For a rough mental approximation between Celsius and Fahrenheit, there is a shortcut: double the Celsius value and add 30. So 20°C becomes 40 + 30 = 70°F. The real answer is 68°F, so you are off by 2 — but for a quick mental check, this gets you close enough to know if a forecast sounds right. The trick breaks down at the extremes (very hot or very cold), but for everyday temperatures it is surprisingly reliable.

For exact answers, though, the converter above does all three at once with no rounding errors and a few built-in reference points to keep as mental anchors.

FAQ

What is the formula to convert Celsius to Fahrenheit?
Multiply the Celsius value by 9/5 (or 1.8), then add 32. For example, 100°C × 1.8 + 32 = 212°F. To go the other way, subtract 32 first, then multiply by 5/9.
What is absolute zero in all three scales?
Absolute zero — the lowest theoretically possible temperature — is 0 K, which equals -273.15°C and -459.67°F. At this point, all molecular motion would theoretically stop.
Why does body temperature appear as both 37°C and 98.6°F?
These are the same temperature expressed in two scales. (98.6 − 32) × 5/9 = 37.0°C exactly. Normal human core body temperature sits right at this value, which is why you see it cited so often in both Celsius and Fahrenheit countries.
When do I need to use Kelvin instead of Celsius or Fahrenheit?
Kelvin is required in most scientific calculations — gas laws, thermodynamics, blackbody radiation, and chemistry equations all require absolute temperature. A rule of thumb: if you're working with a formula that has temperature multiplied or divided (not just added), you almost certainly need Kelvin.
Is there a simple mental trick for estimating Celsius to Fahrenheit?
Yes — double the Celsius number and add 30. So 25°C becomes 50 + 30 = 80°F (real answer: 77°F).

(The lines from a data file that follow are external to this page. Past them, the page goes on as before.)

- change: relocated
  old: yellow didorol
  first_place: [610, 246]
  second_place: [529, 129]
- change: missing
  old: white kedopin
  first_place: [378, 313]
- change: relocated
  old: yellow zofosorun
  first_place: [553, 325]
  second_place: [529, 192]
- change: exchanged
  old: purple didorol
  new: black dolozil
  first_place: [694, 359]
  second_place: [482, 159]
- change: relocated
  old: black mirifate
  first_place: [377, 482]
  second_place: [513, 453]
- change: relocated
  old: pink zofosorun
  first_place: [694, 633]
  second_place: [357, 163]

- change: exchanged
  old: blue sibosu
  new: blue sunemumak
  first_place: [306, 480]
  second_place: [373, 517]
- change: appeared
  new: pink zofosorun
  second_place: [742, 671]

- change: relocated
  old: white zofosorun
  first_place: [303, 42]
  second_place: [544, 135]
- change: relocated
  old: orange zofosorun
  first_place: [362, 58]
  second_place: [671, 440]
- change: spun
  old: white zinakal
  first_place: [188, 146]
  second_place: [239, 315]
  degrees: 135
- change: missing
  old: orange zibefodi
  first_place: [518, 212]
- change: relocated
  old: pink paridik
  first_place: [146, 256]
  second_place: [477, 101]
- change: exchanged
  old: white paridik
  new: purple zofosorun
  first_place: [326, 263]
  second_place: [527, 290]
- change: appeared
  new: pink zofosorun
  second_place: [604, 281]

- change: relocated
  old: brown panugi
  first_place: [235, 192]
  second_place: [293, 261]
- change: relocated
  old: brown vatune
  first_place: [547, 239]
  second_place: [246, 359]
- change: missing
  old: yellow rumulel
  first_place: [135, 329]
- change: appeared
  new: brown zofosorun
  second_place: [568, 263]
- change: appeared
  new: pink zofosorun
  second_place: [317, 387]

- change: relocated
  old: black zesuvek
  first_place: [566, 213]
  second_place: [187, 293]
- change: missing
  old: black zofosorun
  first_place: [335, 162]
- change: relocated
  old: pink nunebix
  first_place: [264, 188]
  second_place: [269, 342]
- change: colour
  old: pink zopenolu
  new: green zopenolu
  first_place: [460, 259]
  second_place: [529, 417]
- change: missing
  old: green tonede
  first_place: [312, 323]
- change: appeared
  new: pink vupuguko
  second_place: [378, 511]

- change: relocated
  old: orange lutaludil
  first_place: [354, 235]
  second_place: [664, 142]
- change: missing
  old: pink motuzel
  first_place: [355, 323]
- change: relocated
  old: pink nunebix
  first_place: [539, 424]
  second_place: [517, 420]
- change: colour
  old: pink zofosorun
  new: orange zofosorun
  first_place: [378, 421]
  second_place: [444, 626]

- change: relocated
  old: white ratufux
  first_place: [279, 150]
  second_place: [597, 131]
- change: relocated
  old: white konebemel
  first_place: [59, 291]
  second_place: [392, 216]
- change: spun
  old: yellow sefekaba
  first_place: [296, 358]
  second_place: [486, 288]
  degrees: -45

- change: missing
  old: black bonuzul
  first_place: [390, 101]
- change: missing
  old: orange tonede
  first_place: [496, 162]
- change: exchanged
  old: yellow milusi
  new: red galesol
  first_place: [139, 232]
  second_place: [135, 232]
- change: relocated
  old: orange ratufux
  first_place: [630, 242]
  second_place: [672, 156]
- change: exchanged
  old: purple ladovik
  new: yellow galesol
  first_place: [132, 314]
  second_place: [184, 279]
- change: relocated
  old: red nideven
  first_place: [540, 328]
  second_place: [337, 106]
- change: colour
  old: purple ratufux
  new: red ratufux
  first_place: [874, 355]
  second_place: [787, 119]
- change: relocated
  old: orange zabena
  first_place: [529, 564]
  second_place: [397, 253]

It's an approximation, not exact, but works well for everyday temperatures and is fast to do in your head.
Why does water boil at 100°C but freeze at 32°F instead of 0°F?
Because Fahrenheit and Celsius are different scales with different zero points. Fahrenheit's zero was originally set using a salt-ice brine mixture, which freezes at a lower temperature than pure water. Pure water freezing happens to land at 32°F on that scale. Celsius was deliberately designed so that pure water freezes at 0 and boils at 100, making the math cleaner for scientific use.